Nombre de photographes pestent contre cette course aux pixels. On dit qu'ils sont inutiles, sauf à vouloir imprimer en 4×3, ce qui est assez rare, et que les contraintes (renouvellement matériel évoqué, stockage, etc.) sont démesurée pour un gain qui n'est pas perçu.

Mais dans le même temps, nous ne sommes pas si rares à céder aux sirènes des pixels, et à renouveler notre matériel vers ce type de boitier (je crois que les 5Ds 5DsR ne se sont pas si mal vendus).

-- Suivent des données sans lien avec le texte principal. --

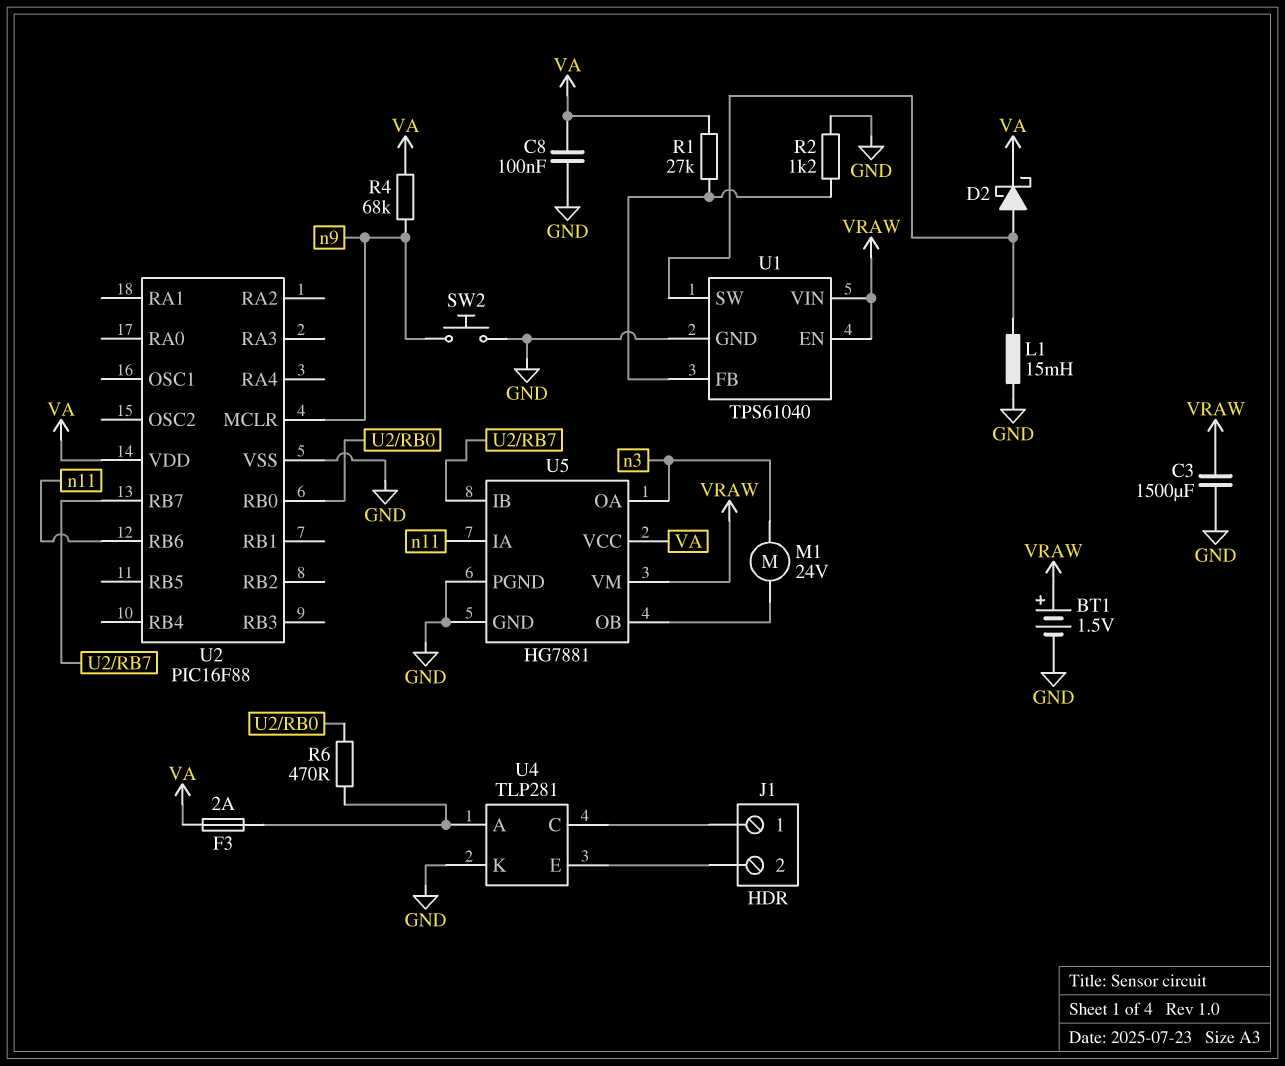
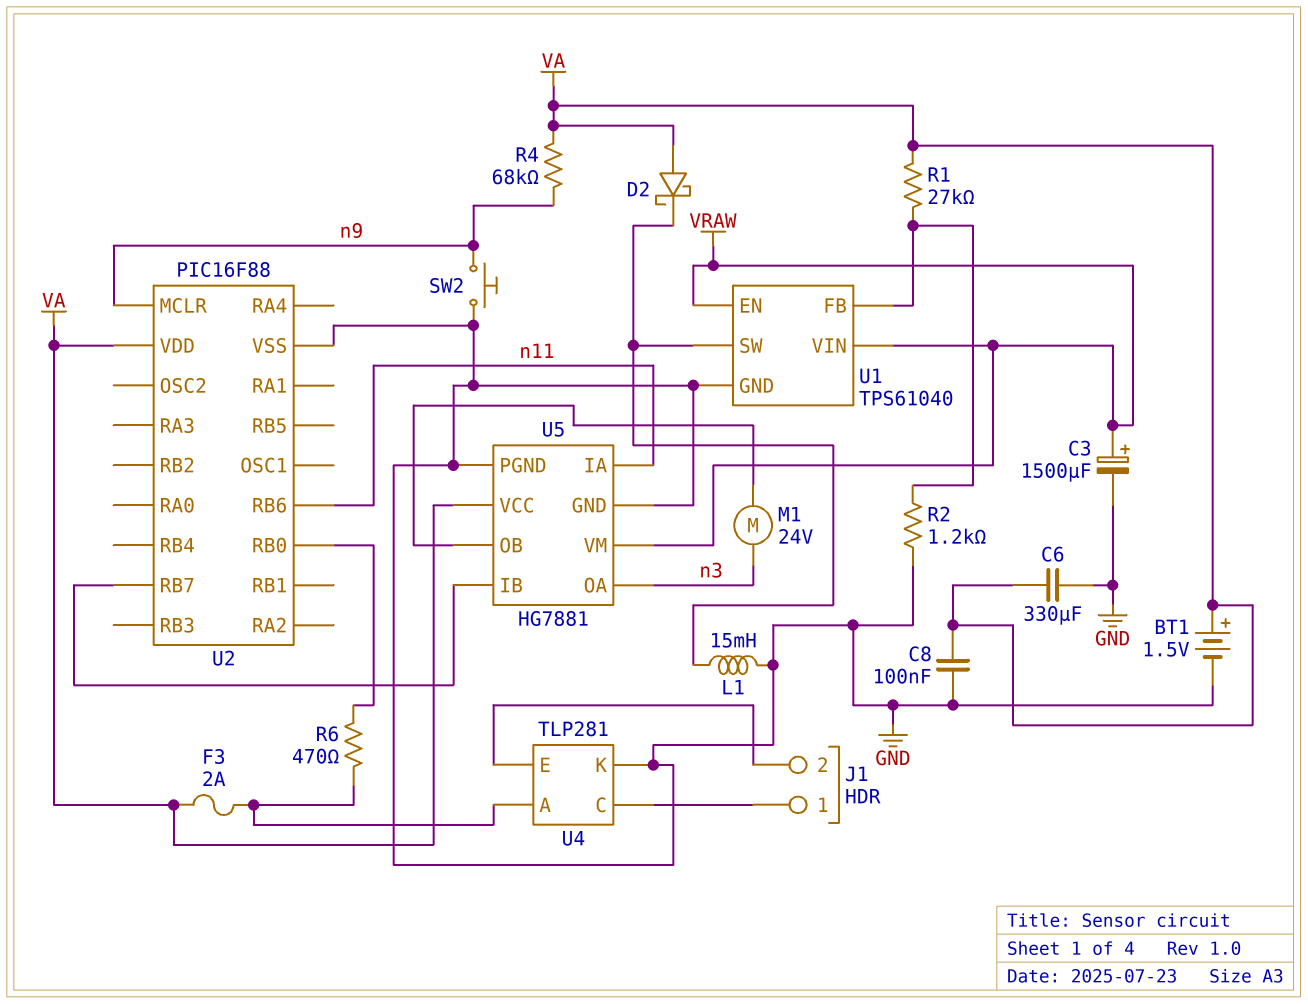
BT1: 1.5V (plus VRAW, minus GND) -> 1.5V (plus VA, minus GND)
C3: 1500uF (GND, VRAW) -> 1500uF (plus VRAW, minus GND)
C6: none -> 330uF (GND, VA)
D2: schottky (A U1/SW, K VA) -> schottky (A VA, K U1/SW)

Malgré les inconvénients que je soulevais quand à une forte densité (exagération AC, piqué plus sensible, diffraction lumineuse), il faut relever que ceux-ci sont indifférents tant qu'on ne recadre pas. Pour reprendre l'exemple des AC, si elle fait 3 pixels sur le capteur moins dense et 6 pixels sur un second, il n'y aura pas de différence si les deux images sont tirées à un même format.
Les traitements numériques verront un grand avantage à avoir plus de matière, c'est assez notable pour le débruitage, mais c'est vrai pour pas mal de choses. Et puis l'air de rien, un bon crop donne une souplesse et permet parfois d'améliorer grandement une image. Rien ne vaut un cadrage soigné lors de la prise de vue, bien entendu, mais on apprend aussi lors du post traitement ce qu'on aurait pu couper pour donner de la force à l'image, tout en obtenant une photo exploitable.

En ce sens, la course aux pixels peut aussi représenter un gain pour le photographe. Mais naturellement, il faut prendre de la hauteur par rapport aux données brutes, les images ne seront pas nécessairement deux fois plus détaillées avec deux fois plus de pixels (l'optique doit suivre).